Queste luci (alcuni traducono la parola me’oroth con luminari, l’idea è quella di una sorgente da cui proviene luce, ‘or) non sono fatte di luce, ma emettono luce. Dio stesso, il primo giorno, aveva separato la luce dalle tenebre. Poi però il quarto giorno ha creato le luci per lo stesso scopo: separare la luce dalle tenebre.
Analogamente, dopo aver mandato Gesù per compiere un giudizio spirituale tra le tenebre e la luce (“Il giudizio è questo: la luce è venuta nel mondo e gli uomini hanno preferito le tenebre alla luce, perché le loro opere erano malvagie.” Giovanni 3:19), ha realizzato concretamente il giudizio attraverso le creature che hanno deciso di amarlo e di seguirlo e quelle che hanno scelto di odiarlo e che Gesù ha inviato nel mondo come emissari della sua luce.
Sappiamo dalla fisica che ogni corpo a temperatura superiore allo zero assoluto emette una certa luce, anche se, perché questa luce possa essere vista dai nostri occhi, occorre che la temperatura sia molto elevata (detto tra parentesi, questo ci dice che, come discepoli di Cristo, per diventare veramente luce dobbiamo acquistare un’elevata temperatura spirituale; per questo Gesù è venuto ad accendere un fuoco; del resto la metafora dei discepoli come stelle del firmamento la si trova anche già in Daniele, 12:3).
Sappiamo anche che i corpi possono fare luce anche riflettendo la luce emessa da un altro corpo, come, nel Sistema solare, accade ai pianeti e ai loro satelliti.

In entrambi i casi, cioè sia che brillino di luce propria sia che riflettano la luce emessa da un altro corpo celeste, questi luminari sono di fatto delle masse: oggetti fatti di una materia che in qualche misura resiste alla luce. Altrimenti sarebbero trasparenti e non produrrebbero né rifletterebbero la radiazione luminosa. Come accade alla misteriosa materia oscura (dark matter), alla quale abbiamo accennato nel precedente articolo di questa serie.

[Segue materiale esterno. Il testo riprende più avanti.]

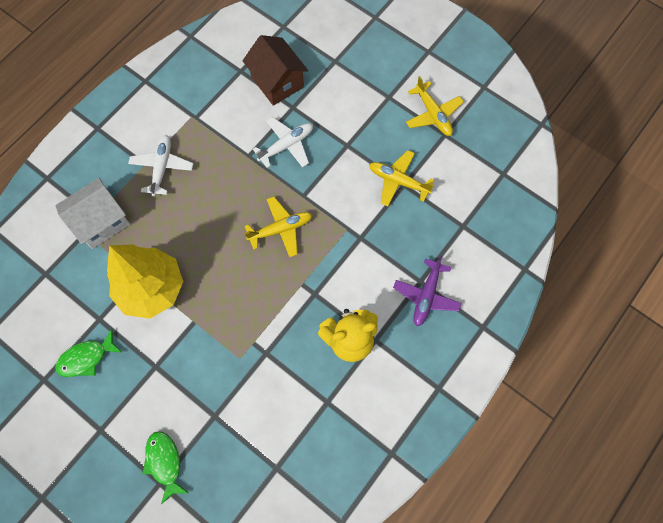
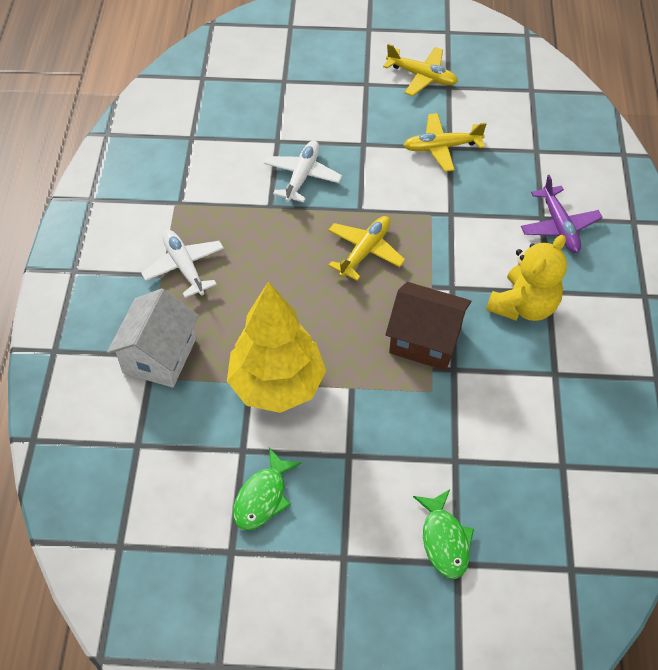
camera: 35 degrees left, 15 degrees down
(164, 462) = (444, 540): green fish -> green fish turned 135 degrees counterclockwise
(277, 82) = (241, 127): brown house -> brown house (425, 340)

La creazione dello spazio e del tempo è perciò il modo in cui la luce increata può manifestarsi nel cosmo, cioè nel mondo. Il SIGNORE, per bocca del profeta Isaia, ha infatti detto: “Io formo la luce e creo le tenebre” (Isaia, 45:7). Attraverso la luce, il SIGNORE crea le tenebre e attraverso le tenebre forma la luce.
Per noi, creature dell’ultima ora dell’ultimo giorno, è solo grazie alle luci che vi si muovono che il cielo diventa il riferimento stabile per orientarci nello spazio e soprattutto nel tempo, cioè per mettere ordine nei cambiamenti che si succedono davanti ai nostri occhi e che registriamo nella nostra memoria.
Sempre per noi, abitanti della Terra, le principali “lancette” di questa grande bussolla/orologio sono la Luna e il Sole. Ma anche le stelle sono state usate per conoscere le epoche della storia.
E non solo le cosiddette “stelle fisse” (quelle che formano le costellazioni). Più recentemente, anche altre stelle ci stanno dando informazioni sulle epoche della storia: non solo della Terra e del sistema solare, ma dell’intero Universo. Lo vedremo più avanti.
Torniamo per ora al Sole e alla Luna. Viste dalla Terra, queste due “luci” appaiono come due dischi di uguali dimensioni: infatti l’una è tanto più piccola quanto l’altra è più lontana (il Sole è allo stesso tempo 400 volte più grande e 400 volte più lontano della Luna). Questa equivalenza del disco dei due luminari diventa evidente durante le eclissi, in particolare le eclissi totali di Sole.

La quantità di luce che emettono Sole e Luna è però molto diversa, e sono molto diversi anche gli effetti che il loro moto (reale o apparente) produce sulla Terra.
Siccome la gravità opera in funzione del quadrato della distanza, la Luna, pur essendo molto più piccola, grazie alla sua relativa vicinanza, esercita sulla Terra un effetto gravitazionale comparabile a quello del Sole.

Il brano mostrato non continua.